Security and Access Management

With infrastructure now defined as code, security policies could be embedded directly into the provisioning process. We implemented least-privilege IAM policies across all AWS accounts, ensuring that every service and every engineer had exactly the permissions they needed and nothing more.

Access management was centralised through AWS IAM roles and policies managed via Terraform. This meant that permission changes were version-controlled, peer-reviewed, and auditable. No more ad-hoc permission grants through the AWS console. No more shared credentials. No more uncertainty about who had access to what.

Integration compatibility -- one of Voith Drive's original concerns -- was addressed by standardising how services communicated.

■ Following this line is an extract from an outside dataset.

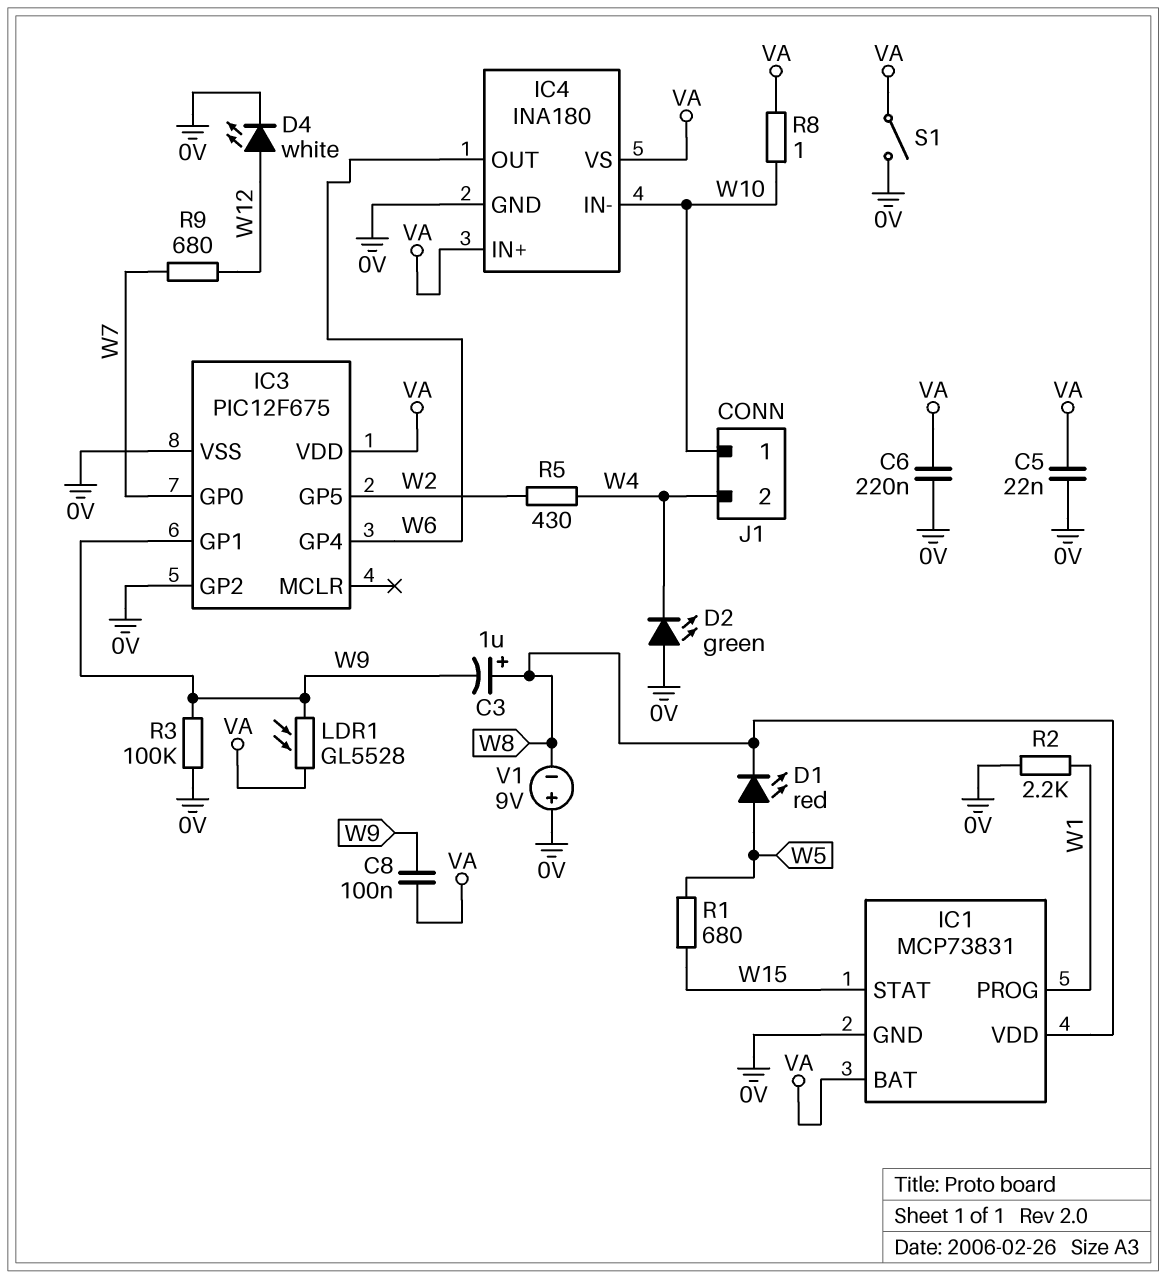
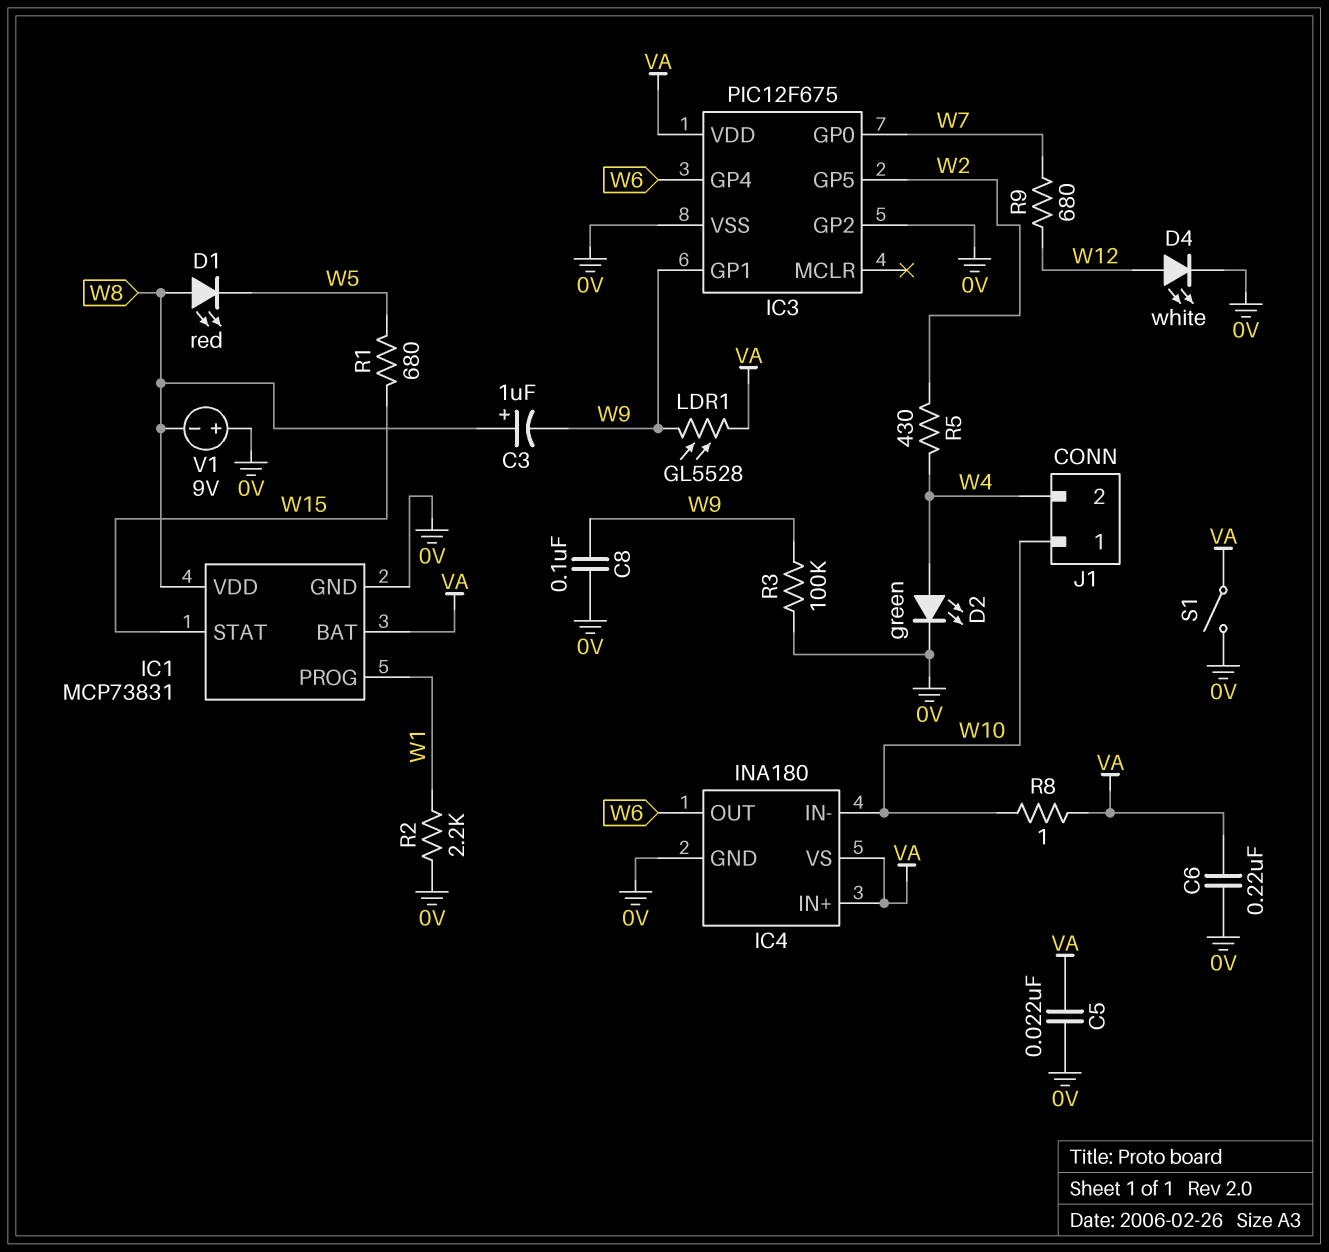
C8: 100nF (VA, W9) -> 100nF (0V, W9)
D1: LED red (A W5, K W8) -> LED red (A W8, K W5)
D2: LED green (A 0V, K W4) -> LED green (A W4, K 0V)

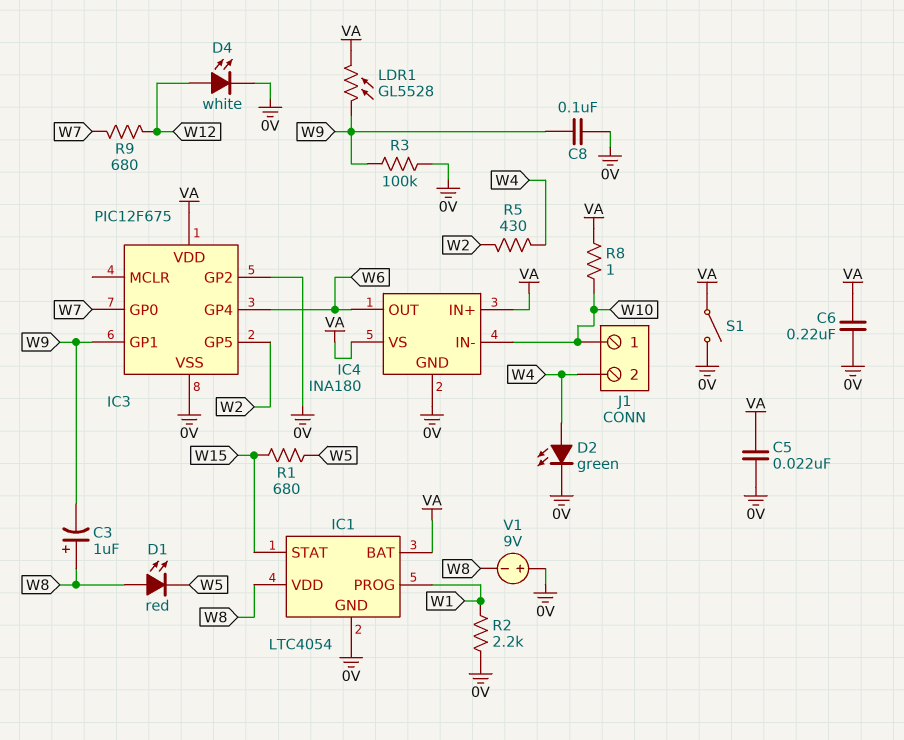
IC1: MCP73831 -> LTC4054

API contracts were documented, network policies were codified, and inter-service dependencies were made explicit in the Terraform modules. When a new service was added, the infrastructure code defined exactly how it integrated with everything else.

Outcomes: A Platform Built to Scale

The transformation delivered measurable improvements across every dimension that Voith Drive had identified as problematic:

  • Infrastructure management: Automated deployment on AWS Console, saving time and cost. Environments that previously took days to provision could now be created in minutes from Terraform code.
  • CI/CD pipeline: Automation of repository management and deployments, following best practices. Releases went from multi-hour manual processes to automated pipelines completing in minutes.
  • Monitoring and performance: Effective resource monitoring through Datadog and Slack, ensuring adherence to SLO contracts. The team moved from reactive firefighting to proactive capacity management.
  • Security posture: Unified access management with full audit trail. Every permission change was tracked, reviewed, and reversible.
  • Operational confidence: The team could deploy, monitor, and recover with predictable processes rather than heroic individual effort.

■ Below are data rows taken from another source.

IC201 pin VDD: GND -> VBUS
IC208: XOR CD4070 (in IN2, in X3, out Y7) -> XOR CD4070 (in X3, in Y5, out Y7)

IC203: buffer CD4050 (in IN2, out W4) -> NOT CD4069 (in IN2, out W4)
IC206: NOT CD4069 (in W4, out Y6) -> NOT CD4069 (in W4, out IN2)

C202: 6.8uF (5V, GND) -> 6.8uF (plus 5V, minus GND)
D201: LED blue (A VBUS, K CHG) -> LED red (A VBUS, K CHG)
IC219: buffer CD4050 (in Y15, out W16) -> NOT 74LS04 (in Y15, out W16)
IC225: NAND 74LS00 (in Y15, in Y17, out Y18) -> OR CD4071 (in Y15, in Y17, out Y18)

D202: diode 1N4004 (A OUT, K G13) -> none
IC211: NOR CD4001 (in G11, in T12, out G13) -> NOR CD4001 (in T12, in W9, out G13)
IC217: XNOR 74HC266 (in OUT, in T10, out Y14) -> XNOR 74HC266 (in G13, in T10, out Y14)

"Out.Cloud did not just fix our infrastructure -- they taught us how to think about infrastructure as a product. The combination of Terraform, Packer, and Datadog gave us a system that is not only more reliable but fundamentally more understandable."

Voith Drive Technical Director

What This Means for Your Organisation

The Voith Drive engagement illustrates a pattern we see repeatedly: organisations that have grown their cloud footprint faster than their ability to manage it. The symptoms are always similar -- manual provisioning, inconsistent environments, fragile deployments, reactive monitoring, and a growing sense that the infrastructure is becoming a liability rather than an enabler.

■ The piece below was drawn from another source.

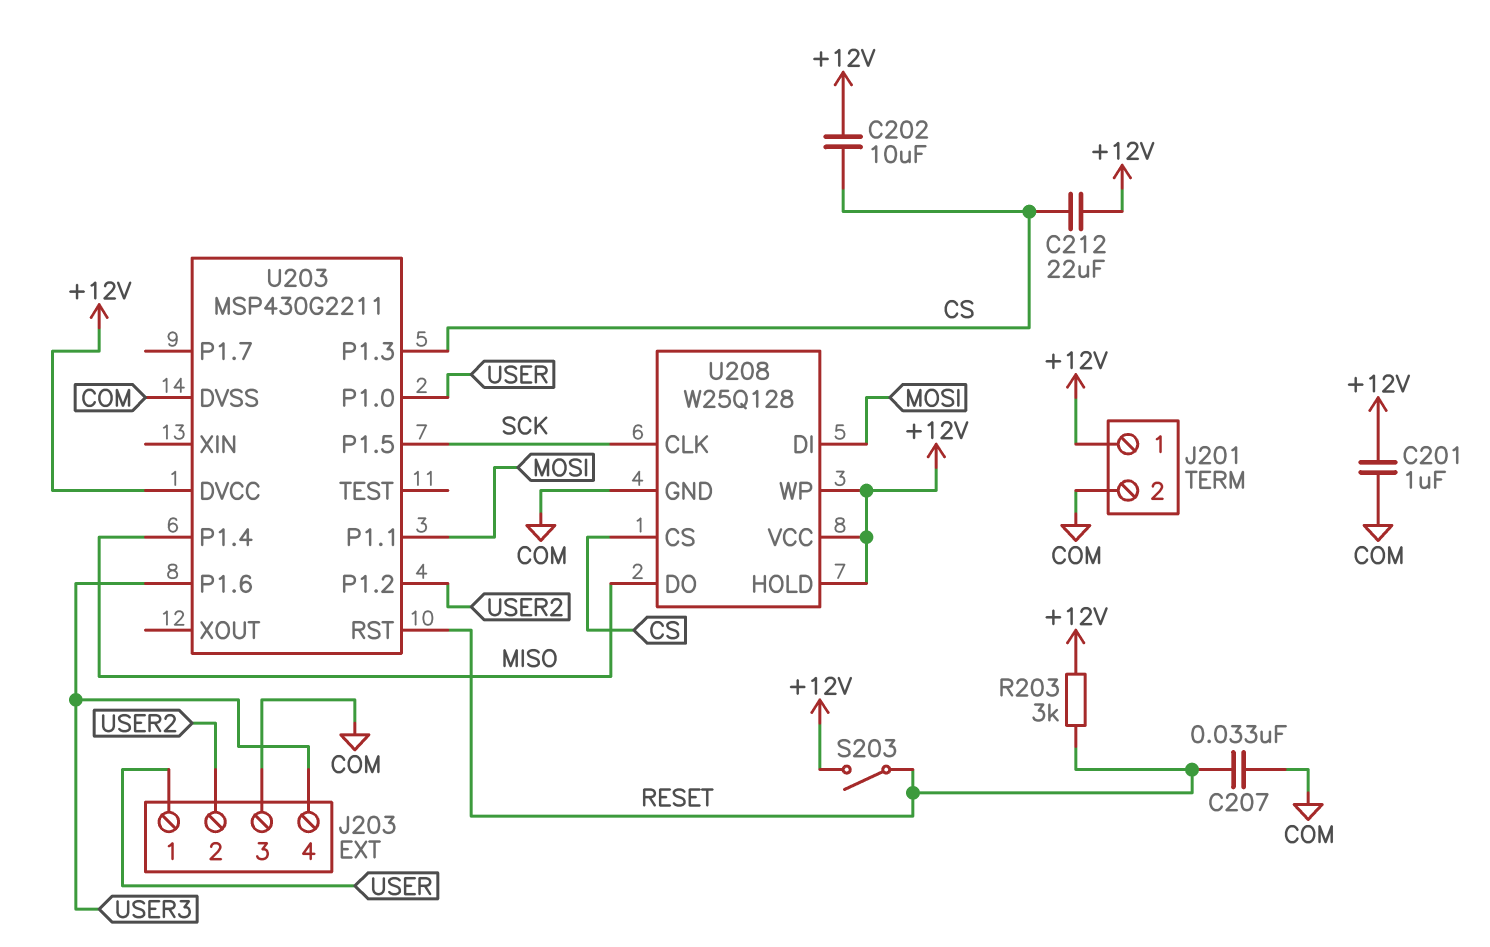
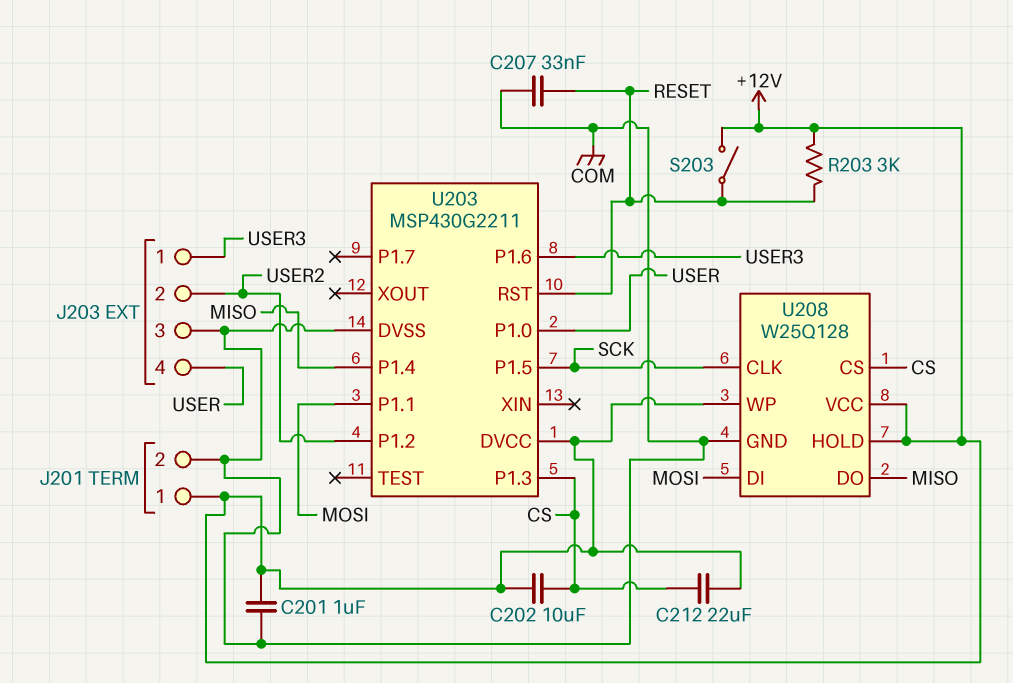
J203 pin 1: USER -> USER3
J203 pin 4: USER3 -> USER

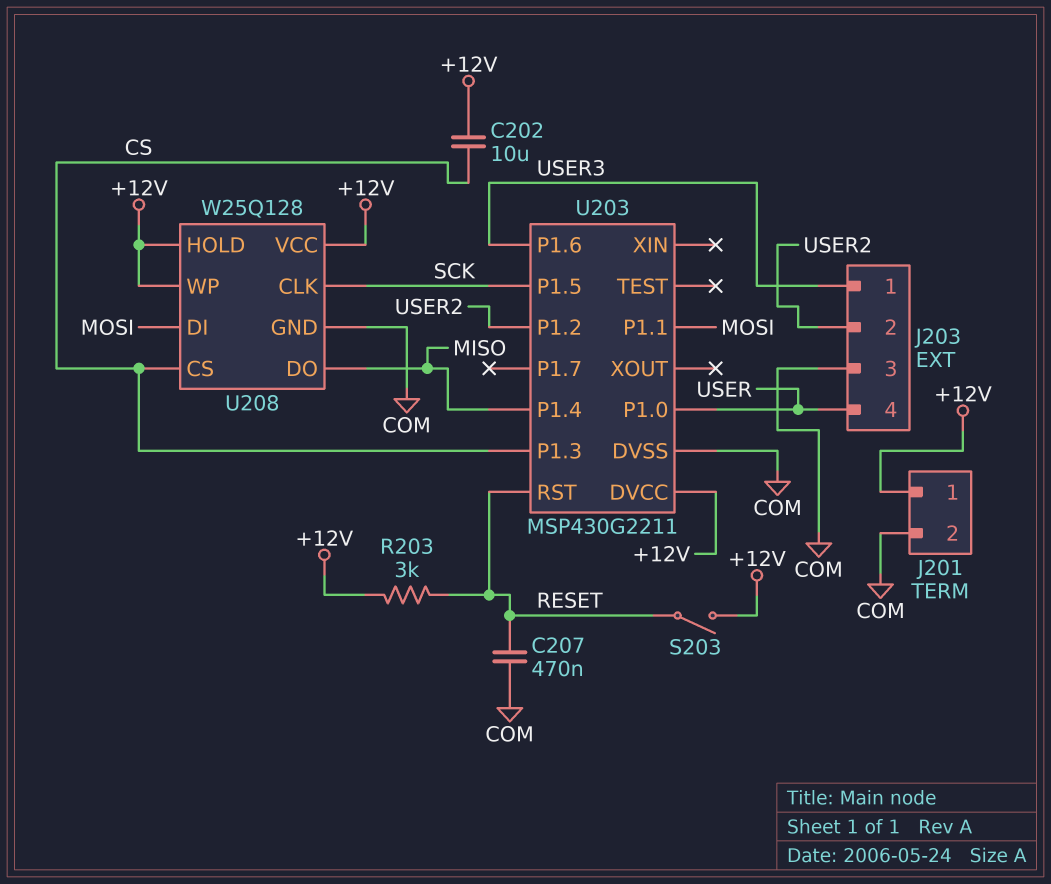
C201: 1uF (+12V, COM) -> none
C207: 33nF (COM, RESET) -> 470nF (COM, RESET)
C212: 22uF (+12V, CS) -> none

The solution is not more people doing the same manual work faster. It is a shift in how infrastructure is treated: as code that can be versioned, tested, and deployed with the same rigour applied to application code. When you combine infrastructure as code (Terraform), image automation (Packer), automated pipelines (CI/CD), and real-time observability (Datadog), you get a platform that becomes easier to manage as it grows rather than harder.

Voith Drive's digital learning platform is now built on foundations that can scale with the business. That is the real outcome of this engagement: not a one-time cleanup, but a permanent upgrade in how the platform is built, deployed, and operated.